Social Sciences in China (Chinese Edition)
No.4, 2019
Exploring Ego: From the Consciousness of Self to the Emergence of Personality
(Abstract)
Ni Liangkang
Thinking and debating the question of “being” and “non-being” is a constant thread in the intellectual history of the West and the East. Comparative study of the phenomenology of consciousness, the Buddhist consciousness-only (Vijāptimātratāsiddhi) theory and the Confucian philosophy of the mind offer a contemporary solution to this question. On one hand, the horizontal intuitive reflection of the essence of self can only provide a structural understanding of “pure self”; it is equivalent to an extreme point of the entire stream of consciousness, and all experiential activities set out from this “punctiform self,” but it has no experiential contents itself.
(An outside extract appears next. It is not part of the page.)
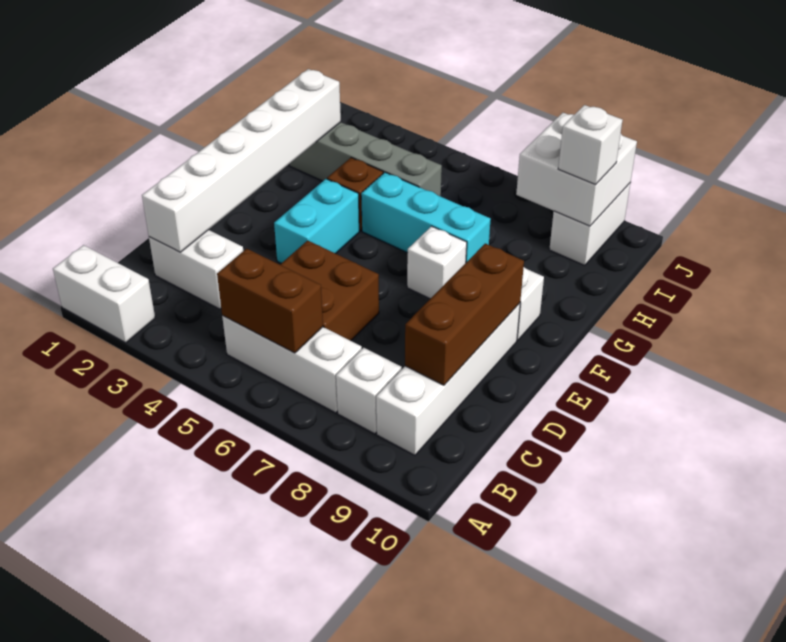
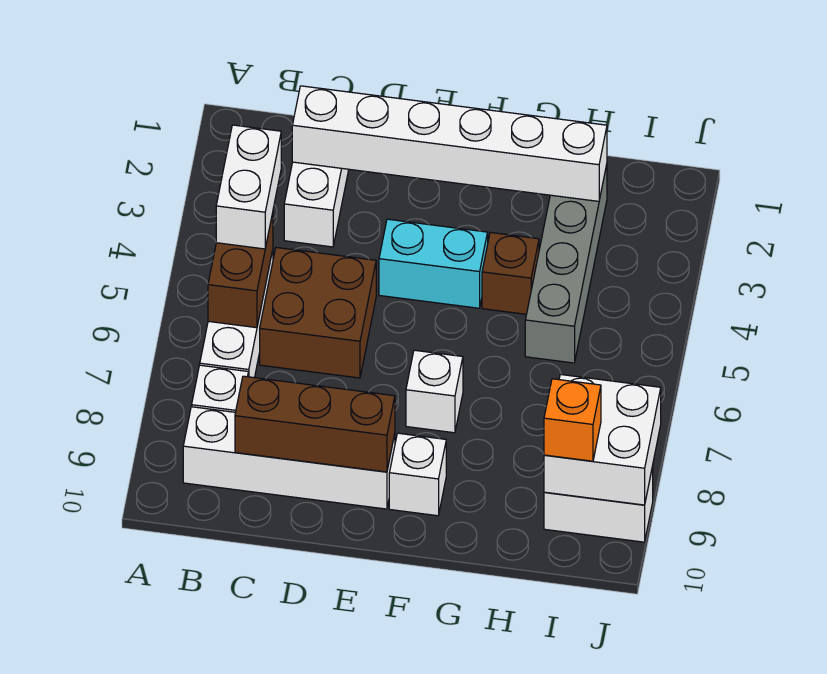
white brick A1:A2 level 1 -> white brick B4:B5 level 3
cyan brick G5:G7 level 1 -> none
white brick I9 level 3 -> orange brick I9 level 3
On the other hand, the phenomenology of genesis, the Buddhist theory of interdependent origination (pratitya-samutpada) and the contemporary Confucian philosophy of mind reveal, via vertical essential intuition, the meaning of the emergence of the linear self, and offer a solution to the question of the emergence of personality in the self from an emergent-historical perspective. Specifically, they display the experiential contents of personality, that is, the emergence of the natures of personalities and habits, and the emergence both of individual personalities as monads and of interacting personalities as society. The process from the theoretical cognition of self to the practical cultivation of self (the improvement of one’s personality) thus constitutes a basic approach for contemporary study of the self.